Die tatsächliche Regierungskrise eröffnete sich schließlich, als Vize-Premier Karamarko durch die Korruptionsaffäre seiner Frau rund um weitere Verkäufe des kroatischen Erdölunternehmens Ina an das ungarische Unternehmen Mol, immer mehr unter Druck geriet. Oppositionsführer Zoran Milanović von der SDP beantragte ein Misstrauensvotum, an dem auch der kleine Koalitionspartner Most Gefallen fand. Im Zuge dessen legte Premier Orešković den beiden streitenden Chefs der Regierungskoalition den Rücktritt nahe. Dies veranlasste die HDZ zum Gegenangriff und unter der Führung von Karamarko wurde am 7. Juni 2016 ein Misstrauensantrag gegen Orešković eingeleitet. Eine Woche später fand das politische Chaos in Kroatien einen vorläufigen Höhepunkt: Karamarko trat am 15. Juni als Vize-Premier zurück, nachdem eine parlamentarische Kommission verlautbarte, dass es im Zuge des Mol-Ina Falls zu einem Interessenskonflikt gekommen war. Am Tag darauf setzte das Parlament Premierminister Orešković mit 125 von 151 Stimmen ab. Die Suche der HDZ, aber auch der oppositionellen SDP, für eine neue Mehrheit im Parlament verlief nur kurz – und erfolglos. Nachdem sich bereits die kroatische Präsidentin Kolinda Grabar-Kitarović (HDZ) für Neuwahlen ausgesprochen hatte, wurde am 20. Juni das Parlament mit 137 befürwortenden Stimmen aufgelöst und der Weg für einen neuerlichen Urnengang freigegeben.

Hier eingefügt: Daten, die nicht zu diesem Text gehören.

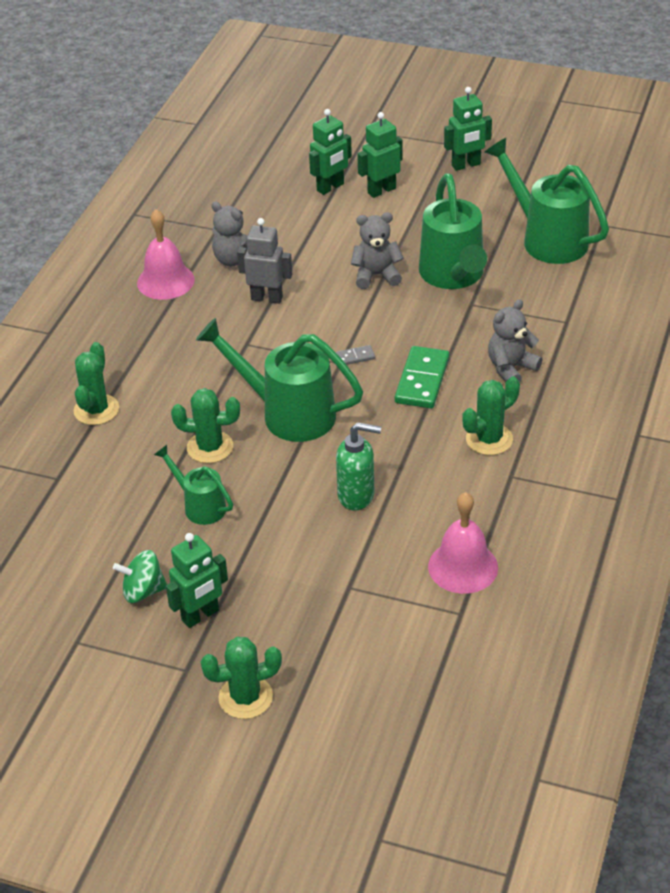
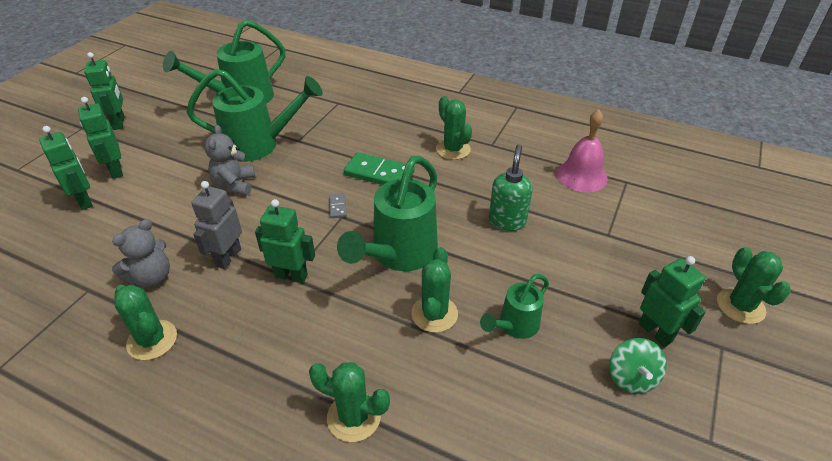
camera: 85 degrees left, 0 degrees up
(165, 281) = (152, 340): pink bell -> green cactus
(248, 344) = (291, 276): none -> green robot
(511, 368) = (379, 131): grey teddy bear -> none

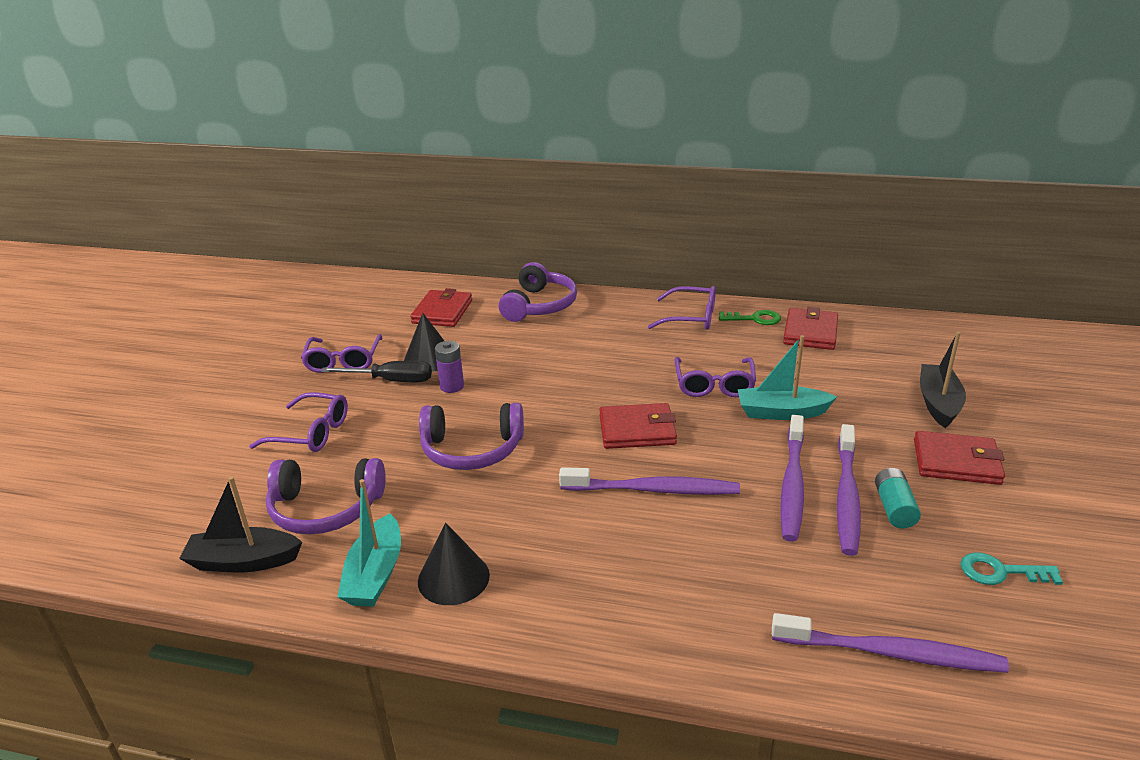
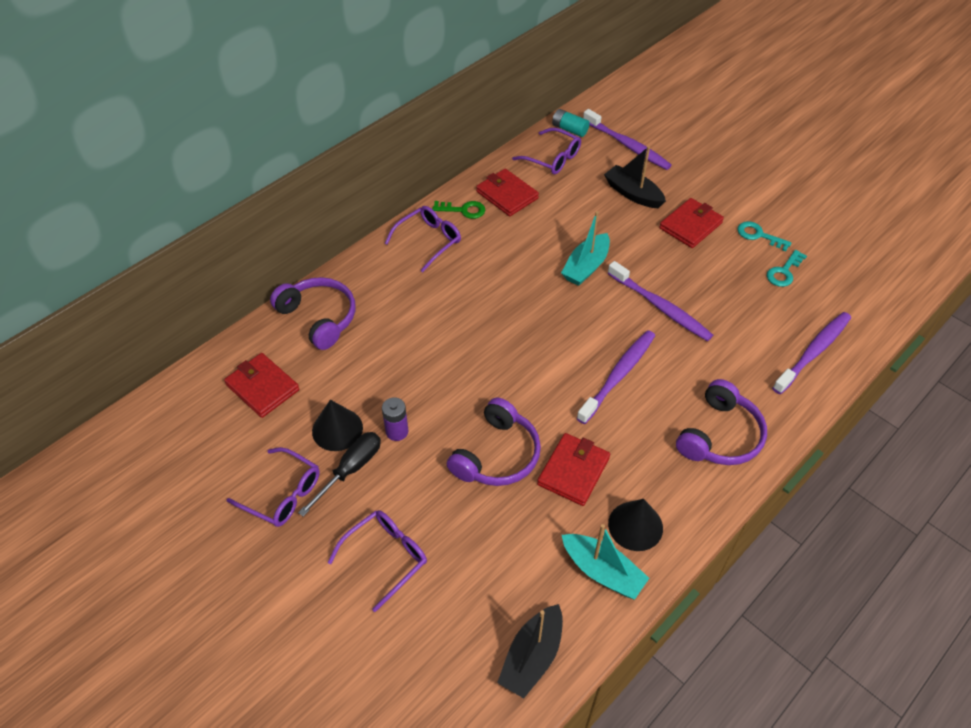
camera: 60 degrees left, 20 degrees up
(325, 509) = (503, 579): purple headphones -> purple headphones (720, 435)
(637, 430) = (547, 349): red wallet -> red wallet (573, 471)
(714, 385) = (527, 280): purple glasses -> purple glasses (552, 158)
(755, 319) = (463, 210): green key -> green key turned 60 degrees clockwise
(846, 496) = (687, 290): purple toothbrush -> purple toothbrush (627, 145)
(894, 508) = (711, 277): turquoise battery -> turquoise battery (569, 129)
(1031, 525) = (758, 235): none -> turquoise key

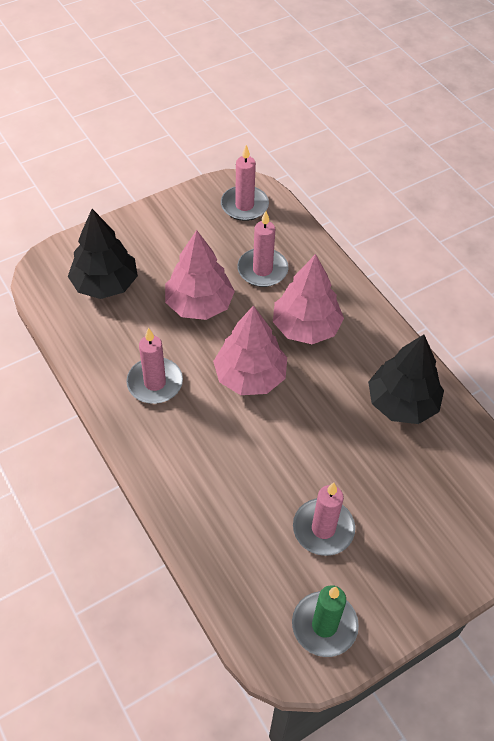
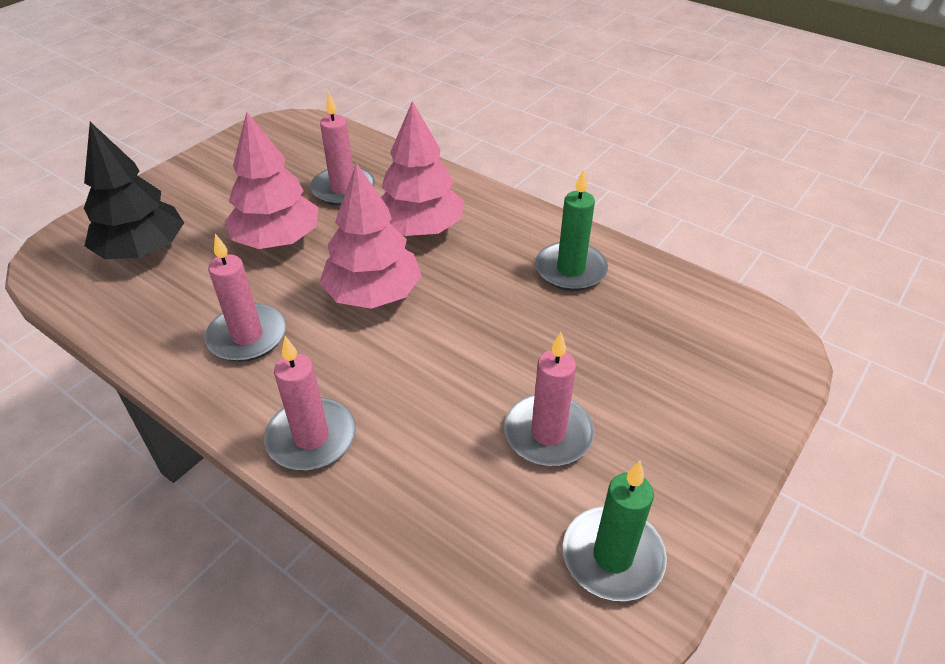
camera: 20 degrees left, 10 degrees down
(244, 205) = (296, 138): pink candle -> pink candle (311, 437)
(402, 403) = (570, 270): black tree -> green candle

Im Zuge dieser tiefen politischen Staatskrise musste auch der ursprüngliche Auslöser der Selbstzerfleischung seine Position aufgeben: Obwohl Karamarko als Parteiführer der HDZ nach dem Misstrauensvotum gegen Orešković noch mit einer möglichen Mehrheit zur Regierungsbildung geblufft hatte, war sein Streben zur Machterhaltung am Tag nach der Parlamentsauflösung zu Ende. Der freiwillige Rückzug von Karamarko kam einer eventuellen unfreiwilligen Ablöse zuvor, auch weil sich die HDZ dadurch wieder bessere Chancen bei den Neuwahlen erhofft. Was bleibt, ist ein politisches Vakuum im jüngsten EU-Mitgliedsstaat: Die Brücke dürfte sich ihre Vorschusslorbeeren verspielt haben, die HDZ wird sich neu aufstellen müssen und die oppositionelle SDP, vorerst unverändert unter Milanović, könnte von diesen Streitigkeiten der Koalitionspartner profitieren. Bleibt abzuwarten, wie sich diese politischen Machtkämpfe auf die ohnehin schon unter großer Politverdrossenheit leidende Bevölkerung auswirken werden. Nun steht innerhalb eines halben Jahres erneut ein Wahlkampf bevor. Der wahrscheinlich im September stattfindende Urnengang könnte richtungsweisend für Kroatien sein.